On January 4, 1943, when Galler was only seventeen years old, the Gestapo evacuated the Lubaczow ghetto. They put her family and many other Jews on a cattle train to take them to the Belzec death camp. Galler said in an interview, "my youngest brother was three years old and I still hear him screaming [in Yiddish, his preferred language], 'I want to live, too.'"

He died along with the rest of her family in the gas chambers at Belzac. Because they had heard such horrible things about Belzec, Eva's father lifted her and two younger siblings up to the small window in the cattle car and urged her and her siblings to jump out the train window to escape. Eva's brother, Berele (age 15 years) and sister, Hannah (age 16) were shot and killed by the Nazis patrolling the top of the trains, as they tried to jump off the moving train. She managed to avoid being shot, and she landed in a deep snow bank. She then hiked through the forest to Oleszyce where she was sheltered for a brief time by two Christian women whom she had helped in the past.

Although they were afraid to help her longer for fear of being caught, one of the women had a young daughter who had recently died.
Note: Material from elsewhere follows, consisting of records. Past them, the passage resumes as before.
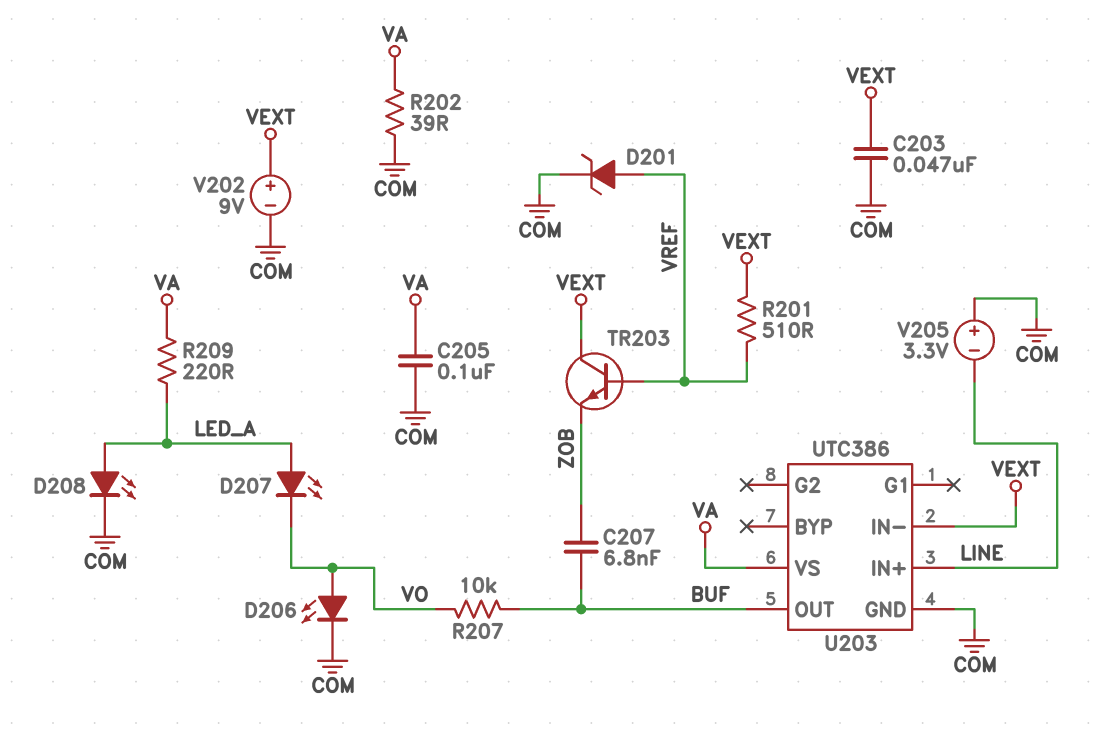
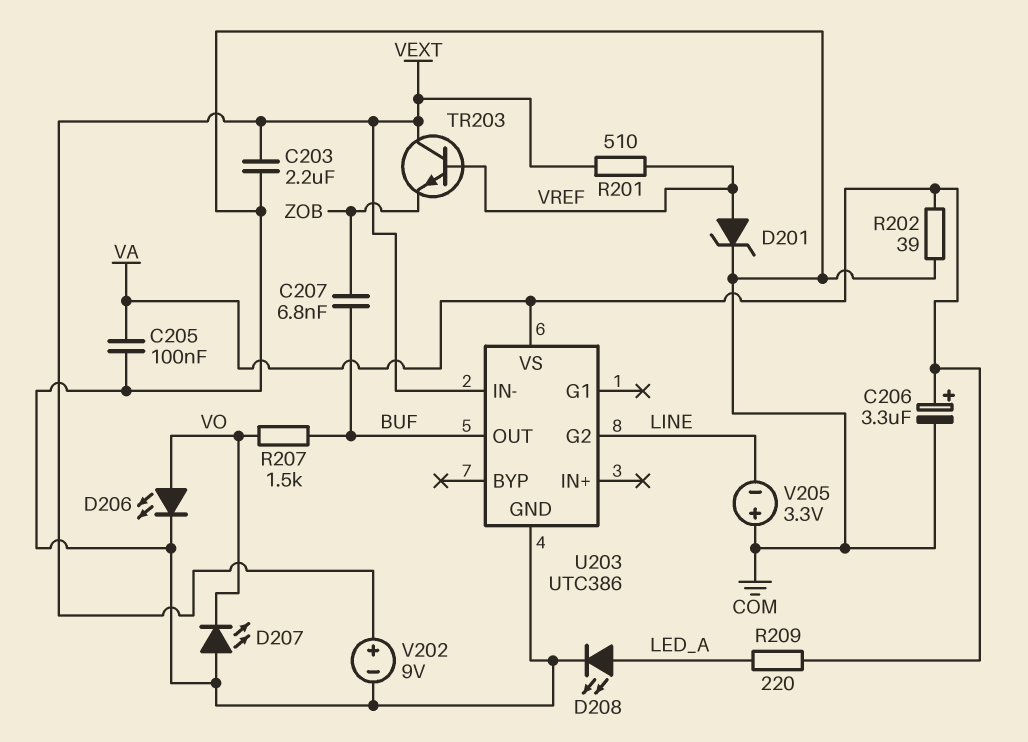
C203: 47nF (COM, VEXT) -> 2.2uF (COM, VEXT)
C206: none -> 3.3uF (plus VA, minus COM)
D207: LED (A LED_A, K VO) -> LED (A COM, K VO)
R207: 10k (BUF, VO) -> 1.5k (BUF, VO)
U203 pin G2: none -> LINE
U203 pin IN+: LINE -> none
She was given a passport with the name "Katarina". She remembered that nobody helped her much after that and she had to survive on her own.
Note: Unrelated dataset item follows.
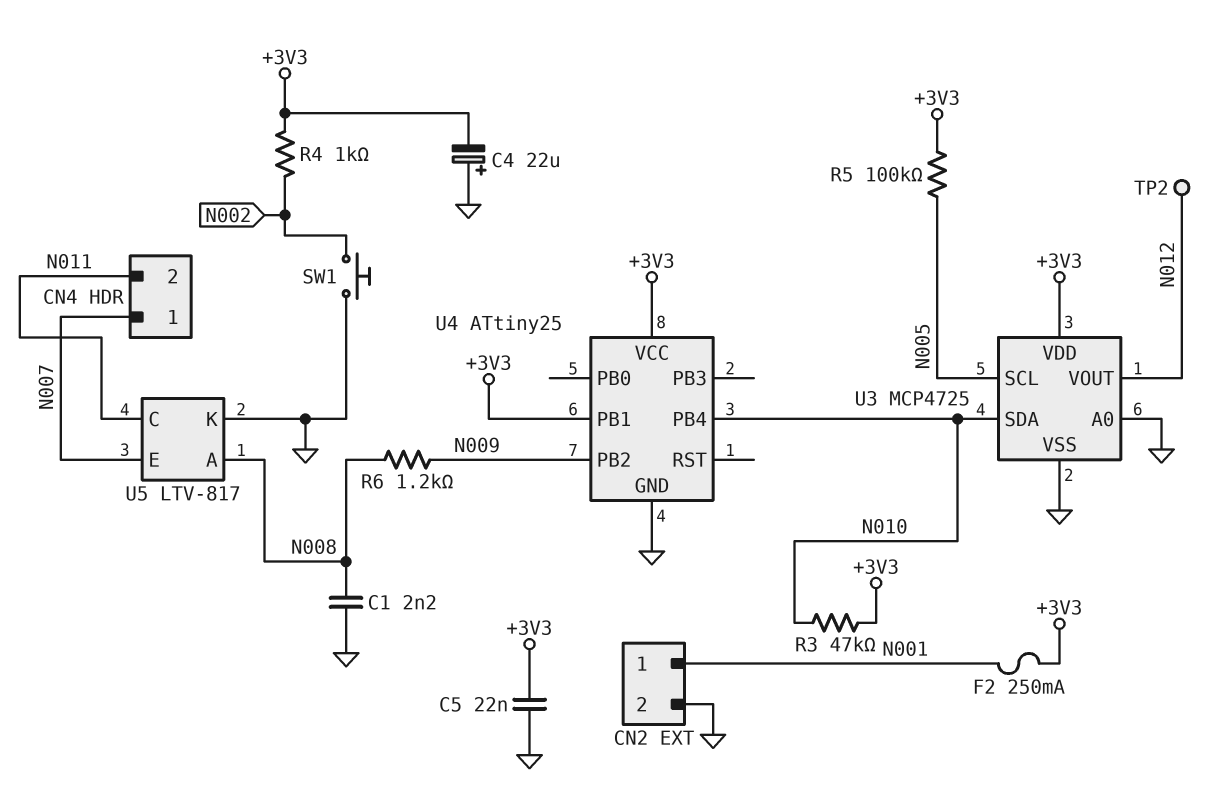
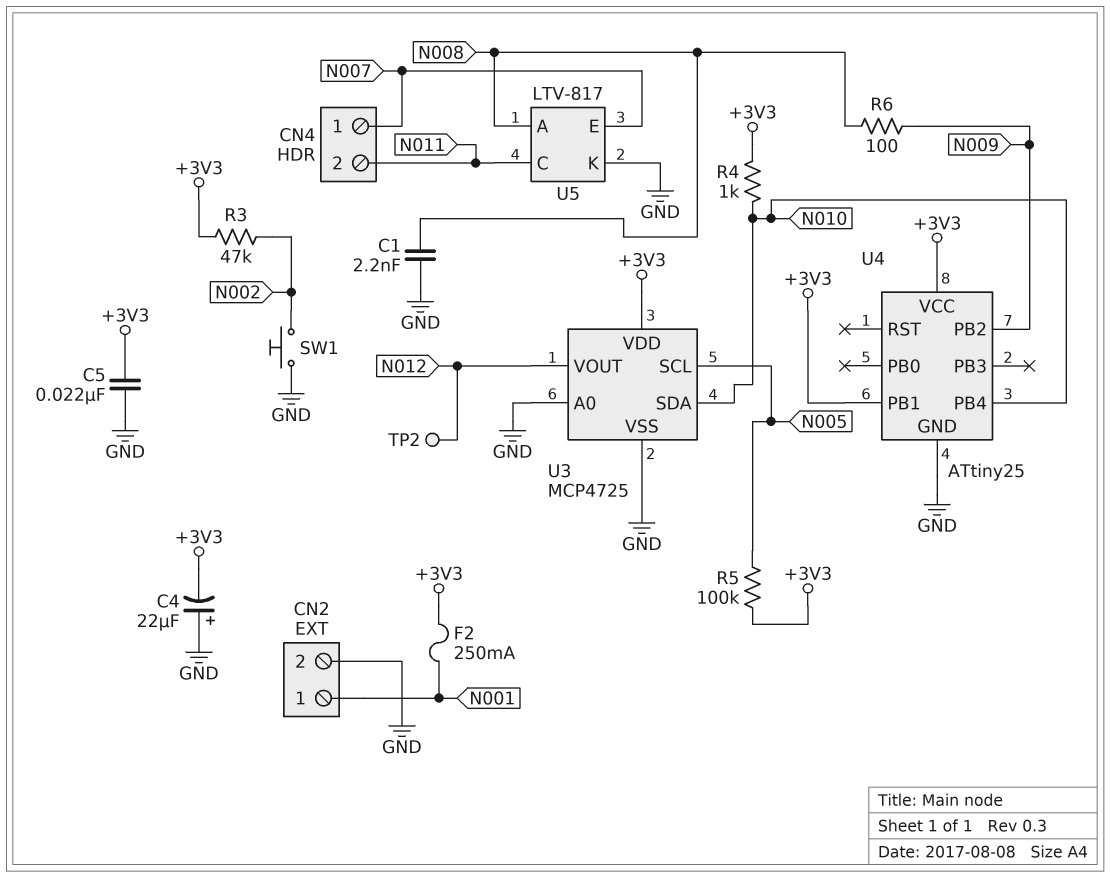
R3: 47k (+3V3, N010) -> 47k (+3V3, N002)
R4: 1k (+3V3, N002) -> 1k (+3V3, N010)
R6: 1.2k (N008, N009) -> 100 (N008, N009)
Galler eventually ended up in Sudetenland, on the German-Czechoslovak border, and worked on a farm throughout the rest of the war. While still working as a slave labourer, she was reunited with her sweetheart, Henry Galler, whom she had known before the war began. His own journey of survival in Siberia and later, as a soldier in the Polish division of the Russian army, led him to miraculously find Eva and to smuggle her out of Germany to safety in Sweden. After the war was over, Eva and Henry returned to Poland and found that out of the 3,000 Jewish people who lived in Oleszyce at the beginning of World War II, only 12 had survived the war.
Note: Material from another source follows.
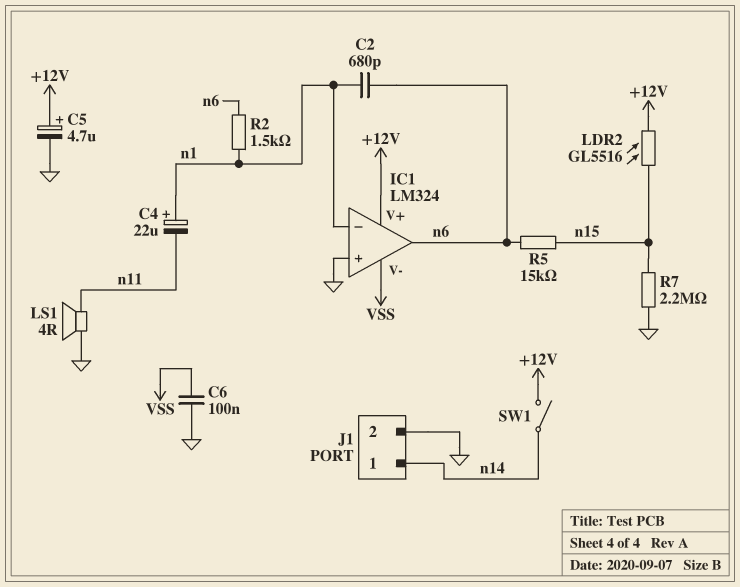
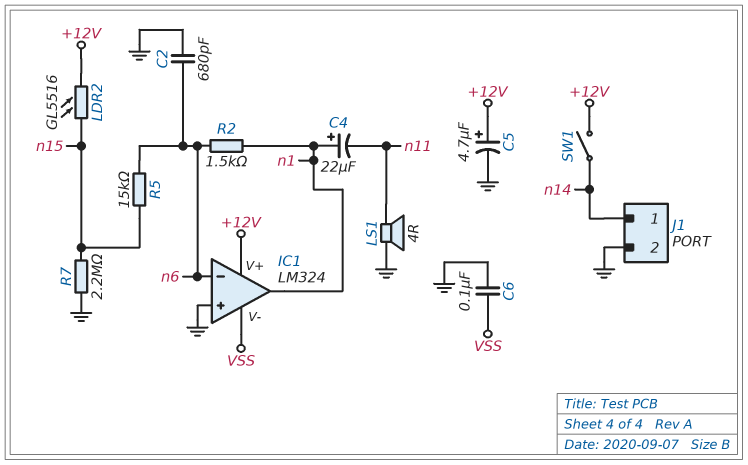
C2: 680pF (n1, n6) -> 680pF (GND, n6)
IC1 pin in-: n1 -> n6
IC1 pin out: n6 -> n1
Eva and Henry wed in Stockholm in 1946 and lived there for 8 years. At first they lived in poverty, off of a dishwashers' salary, but eventually Henry went to school and was eventually hired as a foreman in a clothing factory. During this time, Galler made blouses in the same factory. After three years in Sweden, their first child was born.

In 1956, the couple emigrated to the United States, living in New York City for seven years, and then settling in New Orleans. Galler had 3 daughters and 8 grandchildren.

In 1985, Galler graduated with a Bachelor of Arts degree from the University of New Orleans. She said in an interview that at first she did not want to talk about the war, but eventually she and Henry saw the necessity of educating others about their histories and the lessons they learned as teenage survivors of World War II.

==Death==
Due to Hurricane Katrina, Galler and her husband moved to Dallas, Texas. Galler returned to New Orleans briefly after the city was reopened by the National Guard, but contracted pneumonia from toxic mold exposure during her return to her Katrina-ravaged home. She never recovered and died in Dallas on January 5, 2006, aged 82.